On loan for exhibition

Materials:

Oil on canvas

Dimensions:

28 3/4 x 23 10/16 in (73 x 60 cm)

Provenance:

GG Odo Cross Peter Morris 1935, Private collection, UK

Exhibited:

Cedric Morris exhibition. 1928. Koninklijke Kunstzaal Kleykamp, The Hague, 20 June, Recent Paintings by Cedric Morris. 1932. Leicester Galleries, London, 9 April. Cedric Morris Paintings. 1935. Picture Hire Ltd, London. May

Inscriptions:

Signed and dated ‘CEDRIC MORRIS 2.65’ (bottom left)

When they returned to France, Morris painted the present work in the commune of Prats-de-Mollo-la-Preste on the Spanish border, to which he ascribed the undoubtedly playful title ‘A Political Extremist’...

This intriguing portrait depicts Alfred Cholerton, with whom Morris and Lett trekked over the Pyrénées into Spain in the summer of 1923 following a brief stint in the town of Céret.[1] Upon their arrival in Barcelona, the three men were arrested by the Primo de Rivera authorities on suspicion of being communists. Lett believed their dishevelled appearances following their long mountain hike was the most likely reason for their false imprisonment. When they returned to France, Morris painted the present work in the commune of Prats-de-Mollo-la-Preste on the Spanish border, to which he ascribed the undoubtedly playful title ‘A Political Extremist’ in reference to the absurdity of their recent adventures and the false identification of his friend.

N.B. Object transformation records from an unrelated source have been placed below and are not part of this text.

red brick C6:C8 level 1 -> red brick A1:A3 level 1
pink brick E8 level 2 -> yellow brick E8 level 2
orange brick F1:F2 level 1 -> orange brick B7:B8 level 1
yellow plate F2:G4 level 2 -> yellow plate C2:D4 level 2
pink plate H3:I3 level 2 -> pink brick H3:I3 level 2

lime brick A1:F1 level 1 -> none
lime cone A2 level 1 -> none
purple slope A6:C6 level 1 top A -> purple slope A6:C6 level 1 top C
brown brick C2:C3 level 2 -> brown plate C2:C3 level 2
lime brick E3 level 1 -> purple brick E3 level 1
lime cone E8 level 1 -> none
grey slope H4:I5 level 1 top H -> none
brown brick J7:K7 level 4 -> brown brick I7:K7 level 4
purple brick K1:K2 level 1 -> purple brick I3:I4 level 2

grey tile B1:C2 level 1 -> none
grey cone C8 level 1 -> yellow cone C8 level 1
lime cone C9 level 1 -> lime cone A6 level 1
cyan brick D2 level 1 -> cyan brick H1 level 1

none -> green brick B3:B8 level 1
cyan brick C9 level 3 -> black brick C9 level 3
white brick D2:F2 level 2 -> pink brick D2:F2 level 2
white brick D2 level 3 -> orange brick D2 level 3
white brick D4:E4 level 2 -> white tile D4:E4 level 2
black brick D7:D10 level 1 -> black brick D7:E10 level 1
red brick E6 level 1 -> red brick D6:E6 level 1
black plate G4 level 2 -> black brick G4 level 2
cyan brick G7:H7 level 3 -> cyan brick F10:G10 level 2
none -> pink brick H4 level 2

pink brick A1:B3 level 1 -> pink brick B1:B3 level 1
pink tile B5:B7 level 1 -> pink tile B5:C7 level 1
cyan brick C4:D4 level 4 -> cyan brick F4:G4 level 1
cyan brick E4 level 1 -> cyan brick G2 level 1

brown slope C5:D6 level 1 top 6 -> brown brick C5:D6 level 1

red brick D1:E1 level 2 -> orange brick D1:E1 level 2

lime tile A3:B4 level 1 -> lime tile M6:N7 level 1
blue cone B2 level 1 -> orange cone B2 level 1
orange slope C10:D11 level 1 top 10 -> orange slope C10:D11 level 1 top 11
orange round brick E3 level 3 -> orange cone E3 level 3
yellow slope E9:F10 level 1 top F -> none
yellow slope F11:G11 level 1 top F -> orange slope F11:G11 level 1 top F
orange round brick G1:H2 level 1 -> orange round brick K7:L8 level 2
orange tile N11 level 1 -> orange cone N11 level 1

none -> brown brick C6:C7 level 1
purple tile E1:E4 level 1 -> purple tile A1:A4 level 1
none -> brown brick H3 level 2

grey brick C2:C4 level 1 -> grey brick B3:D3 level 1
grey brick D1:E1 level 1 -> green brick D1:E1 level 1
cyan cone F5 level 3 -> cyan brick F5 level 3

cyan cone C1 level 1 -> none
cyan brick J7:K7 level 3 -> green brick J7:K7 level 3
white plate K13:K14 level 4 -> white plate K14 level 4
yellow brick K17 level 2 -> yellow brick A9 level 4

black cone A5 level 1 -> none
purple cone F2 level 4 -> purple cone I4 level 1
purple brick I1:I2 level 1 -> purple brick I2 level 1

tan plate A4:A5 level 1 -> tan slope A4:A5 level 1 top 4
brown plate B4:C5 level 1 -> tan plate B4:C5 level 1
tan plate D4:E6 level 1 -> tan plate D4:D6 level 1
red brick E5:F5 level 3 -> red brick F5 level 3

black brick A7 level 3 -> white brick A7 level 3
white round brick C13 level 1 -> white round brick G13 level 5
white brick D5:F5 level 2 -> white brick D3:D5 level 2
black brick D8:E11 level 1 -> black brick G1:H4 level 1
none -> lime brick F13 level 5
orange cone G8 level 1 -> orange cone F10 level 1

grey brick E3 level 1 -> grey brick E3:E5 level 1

The work is connected to a broader tradition within portraiture that has its origins in the Italian Renaissance during the Quattrocento, as seen in works such as Portrait of Francesco delle Opere (1494) by Pietro Perugino (1446–1524). The sitter is positioned in the foreground of the spatial plane while the background is occupied by landscape. This aesthetic relationship between 20th-century Modernism and the Renaissance was a common tactic among many avant-garde artists, including Otto Dix (1891–1969), Christian Schad (1894–1982) and Christopher Wood (1901–1930). Morris returned to this format throughout his career, for example in his Self Portrait (1930) (National Portrait Gallery: 5407). In the present work, he represents Cholerton as a calm and collected man with a slight smile, as if he is relishing his and Morris’s humorous secret. Far from a portrait of a political extremist, this is a work of a fellow friend and traveller, and is perhaps one of Morris’s most interesting portraits from his early career.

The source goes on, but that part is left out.